Flannel: Flannel not picking up etcd_endpoints flag

Created on 27 Apr 2015  ·  20Comments  ·  Source: coreos/flannel

I am installing flannel on a coreos machine on aws using a cloud-config file.
I provide the etcd_endpoints flag and point it to my etcd cluster. Yet the journalctl shows flannel trying to retrieve from http://localhost:4001 and flannel install fails.

kinbug

Most helpful comment

@vaijab If you're using CoreOS, specifying etcd-endpoints is easy with cloud-config. See flannel section under https://coreos.com/os/docs/latest/cloud-config.html#coreos

But it's like this:

#cloud-config

coreos:
  flannel:
      etcd_endpoints: http://1.2.3.4:2379

All 20 comments

The documentation regarding command-line flags (including the built-in help) is incorrect. I got this to work:

flanneld -ip-masq -etcd-endpoints https://127.0.0.1:2379 -etcd-cafile /etc/etcd/ca.crt -etcd-certfile /etc/etcd/host.crt -etcd-keyfile /etc/etcd/host.key

Note the _lack_ of equal signs. A lot of CoreOS' tools have similar problems. A lot of it has to do with the fact that people are used to GNU getopt-style command line parsing where "--opt=value" is equivalent to "--opt value". The Go "flag" library claims to do the same thing but clearly doesn't.

Problem is that flanneld.service doesn't use /run/flannel/options.env file for env-vars before it starts flanneld container.

/opt/bin/flanneld --ip-masq=true (missing additional flags here)

@tanmaybinaykiya @jcollie we tested ./flanneld -etcd-endpoints="http://192.168.198.130:2379" with go1.4.2 and it worked fine.

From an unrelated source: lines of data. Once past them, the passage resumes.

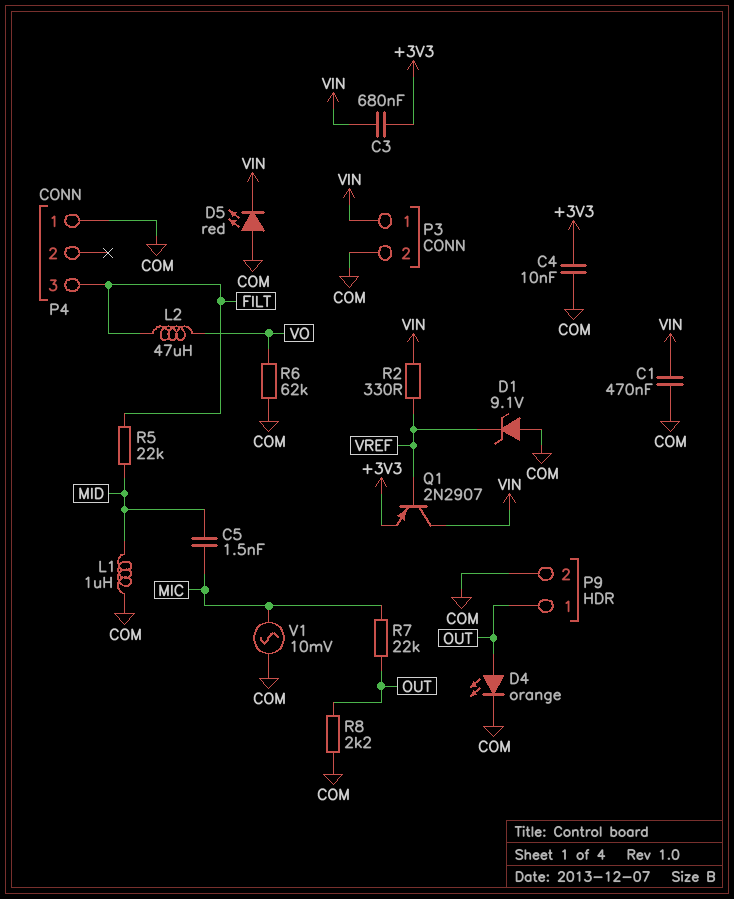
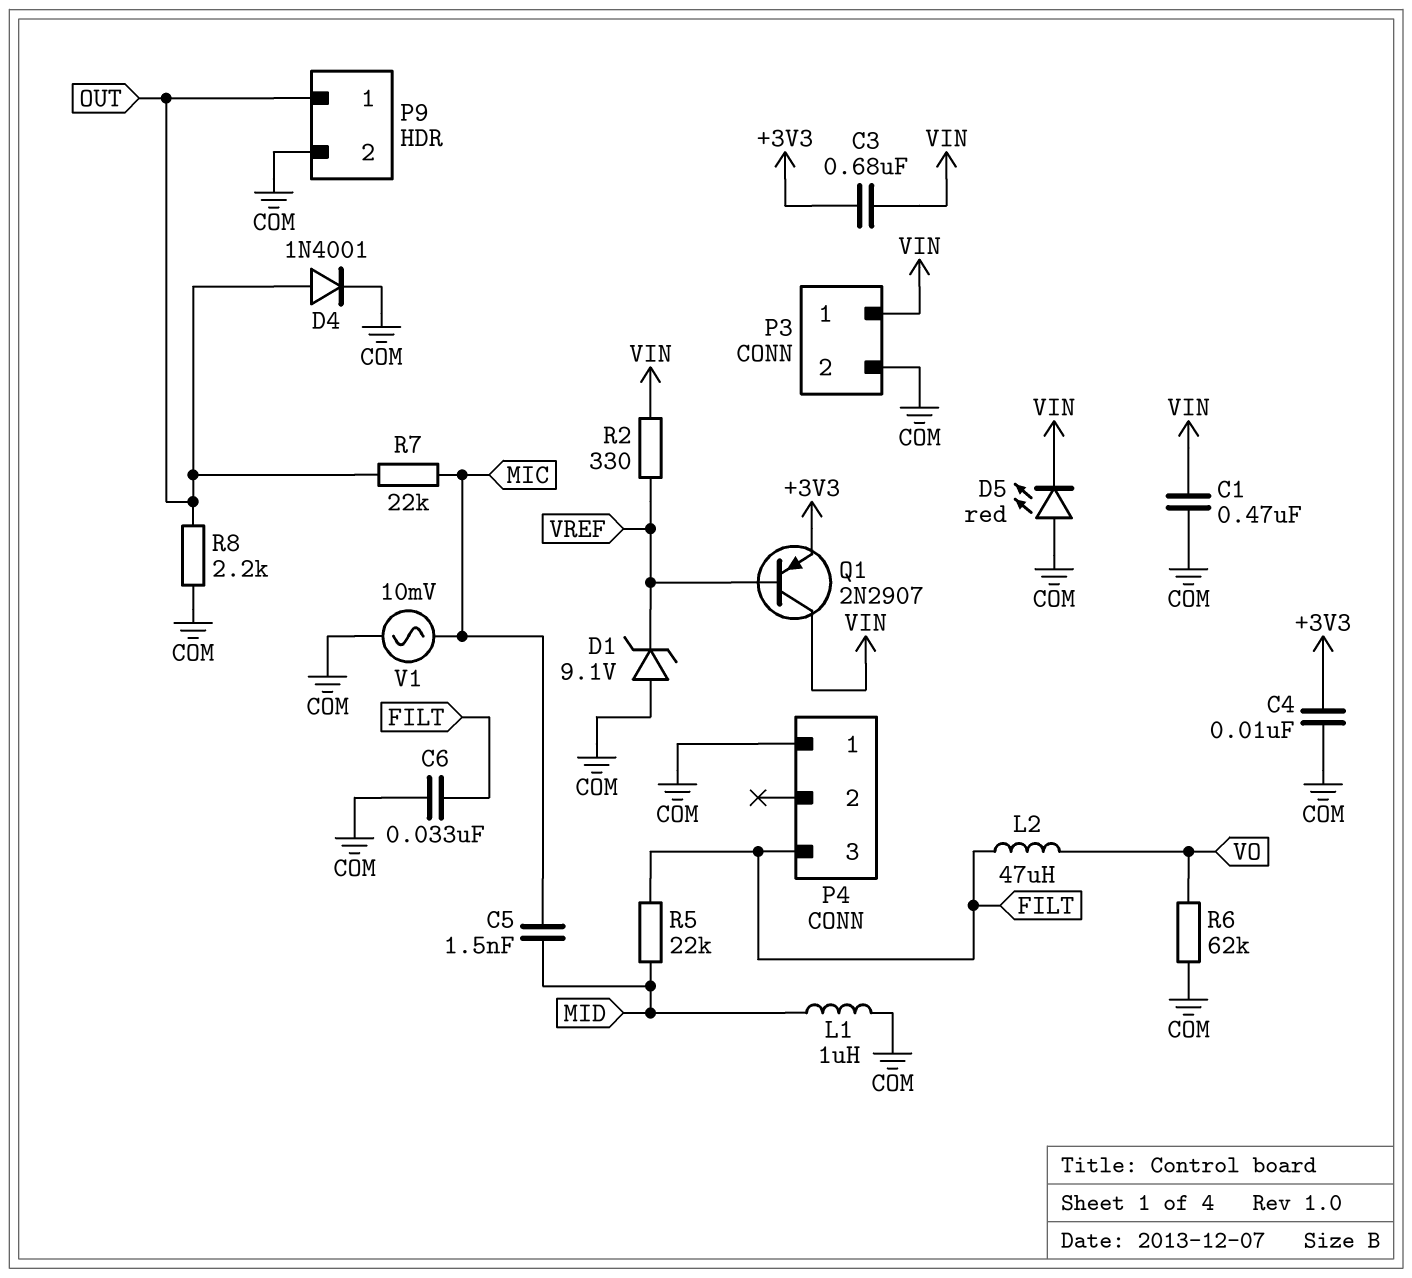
C6: none -> 33nF (COM, FILT)
D4: LED orange (A OUT, K COM) -> diode 1N4001 (A OUT, K COM)

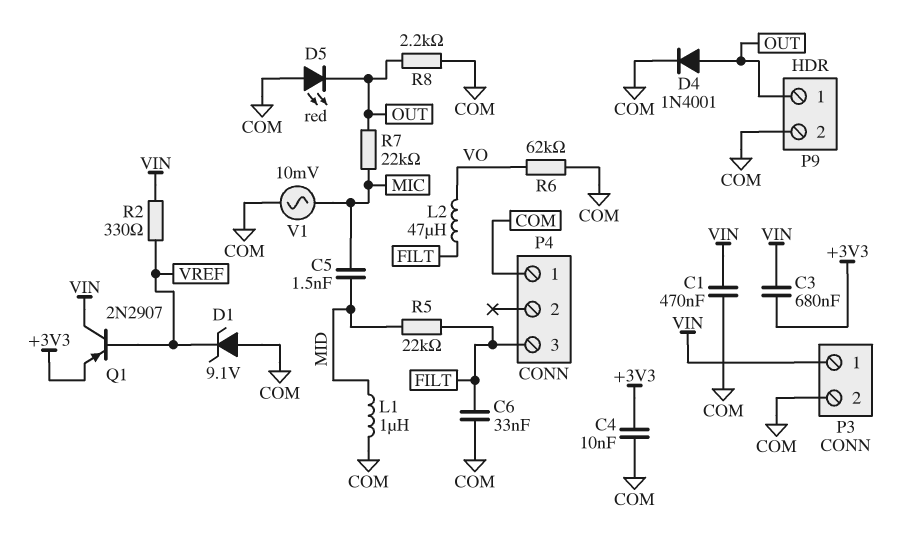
D5: LED red (A COM, K VIN) -> LED red (A COM, K OUT)

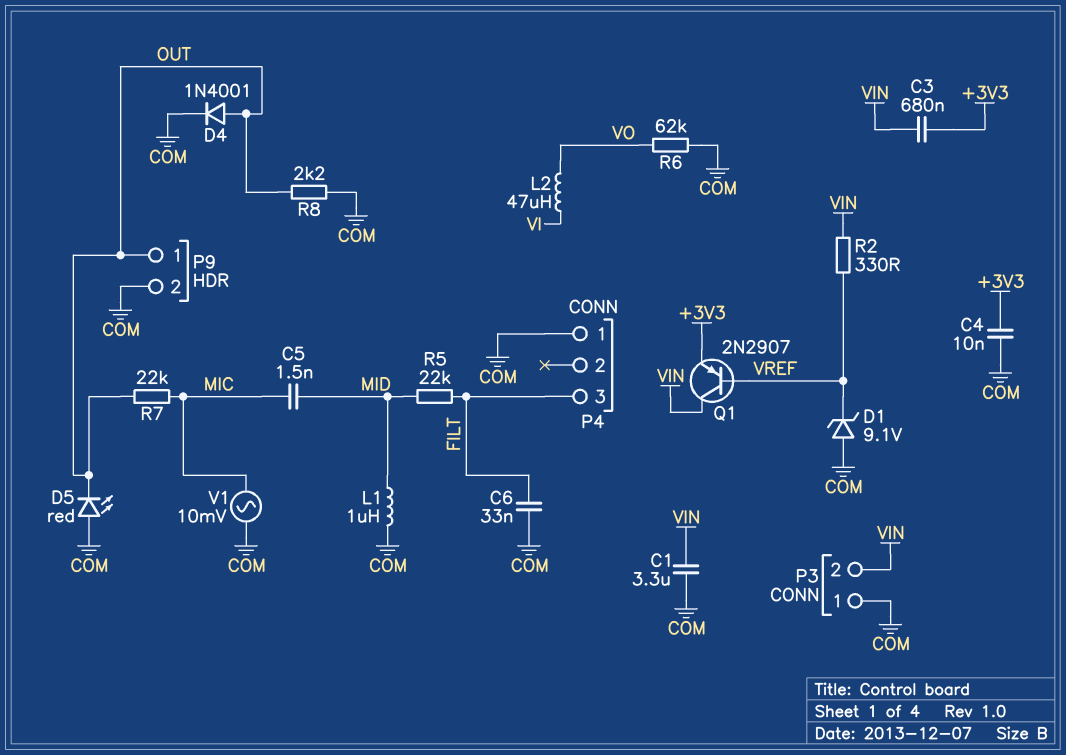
C1: 470nF (COM, VIN) -> 3.3uF (COM, VIN)
L2: 47uH (FILT, VO) -> 47uH (VI, VO)
P3 pin 1: VIN -> COM
P3 pin 2: COM -> VIN

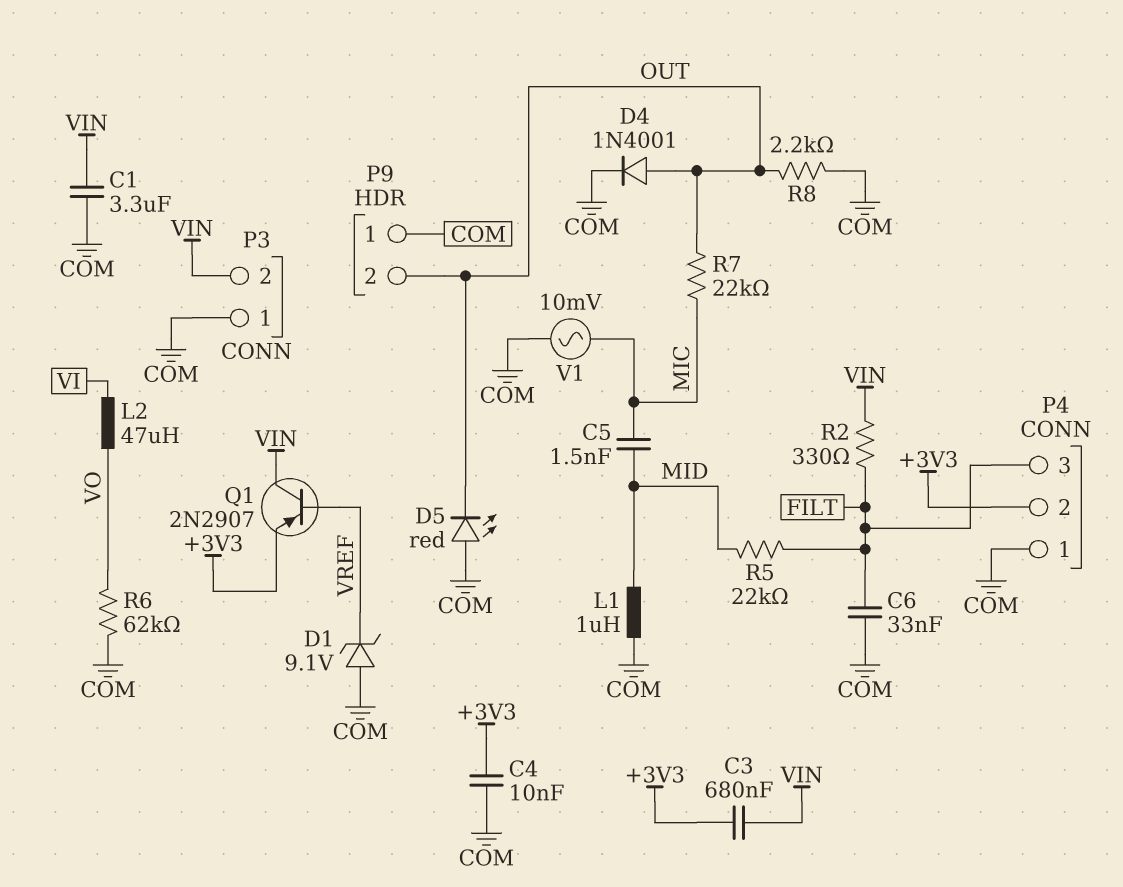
P4 pin 2: none -> +3V3
P9 pin 1: OUT -> COM
P9 pin 2: COM -> OUT
R2: 330 (VIN, VREF) -> 330 (FILT, VIN)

Which version of go are you guys using?

@mnemotiv is this the flanneld.service that is shipped with coreos?

@MohdAhmad yes, with latest alpha 695

this problem exists if I deploy server with cloud config:

...
  flannel:
    etcd-endpoints: https://127.0.0.1:2379
    etcd-cafile: /var/run/...../ca.crt
    etcd-certfile: /var/run/...../master.crt
    etcd-keyfile: /var/run/...../master.key
...

flanneld.service from journalctl

Jun 10 13:44:01 k8s-master-001 systemd[1]: Starting Network fabric for containers...
Jun 10 13:44:02 k8s-master-001 etcdctl[644]: Error:  cannot sync with the cluster using endpoints http://127.0.0.1:4001, http://127.0.0.1:2379
Jun 10 13:44:02 k8s-master-001 systemd[1]: flanneld.service: control process exited, code=exited status=2
Jun 10 13:44:02 k8s-master-001 systemd[1]: Failed to start Network fabric for containers.
Jun 10 13:44:02 k8s-master-001 systemd[1]: Unit flanneld.service entered failed state.
Jun 10 13:44:02 k8s-master-001 systemd[1]: flanneld.service failed.
Jun 10 13:44:07 k8s-master-001 systemd[1]: flanneld.service holdoff time over, scheduling restart.

systemctl status flanneld

● flanneld.service - Network fabric for containers
   Loaded: loaded (/usr/lib64/systemd/system/flanneld.service; static; vendor preset: disabled)
  Drop-In: /etc/systemd/system/flanneld.service.d
           └─50-certs-config.conf, 51-network-config.conf
   Active: activating (auto-restart) (Result: exit-code) since Thu 2015-06-11 06:30:30 UTC; 1s ago
     Docs: https://github.com/coreos/flannel
  Process: 31186 ExecStartPre=/usr/bin/etcdctl set /coreos.com/network/config {"Network":"10.244.0.0/16", "Backend": {"Type": "vxlan"}} (code=exited, status=4)
  Process: 31182 ExecStartPre=/usr/bin/touch /run/flannel/options.env (code=exited, status=0/SUCCESS)
  Process: 31180 ExecStartPre=/usr/bin/mkdir -p ${ETCD_SSL_DIR} (code=exited, status=0/SUCCESS)
  Process: 31176 ExecStartPre=/usr/bin/mkdir -p /run/flannel (code=exited, status=0/SUCCESS)
  Process: 31175 ExecStartPre=/sbin/modprobe ip_tables (code=exited, status=0/SUCCESS)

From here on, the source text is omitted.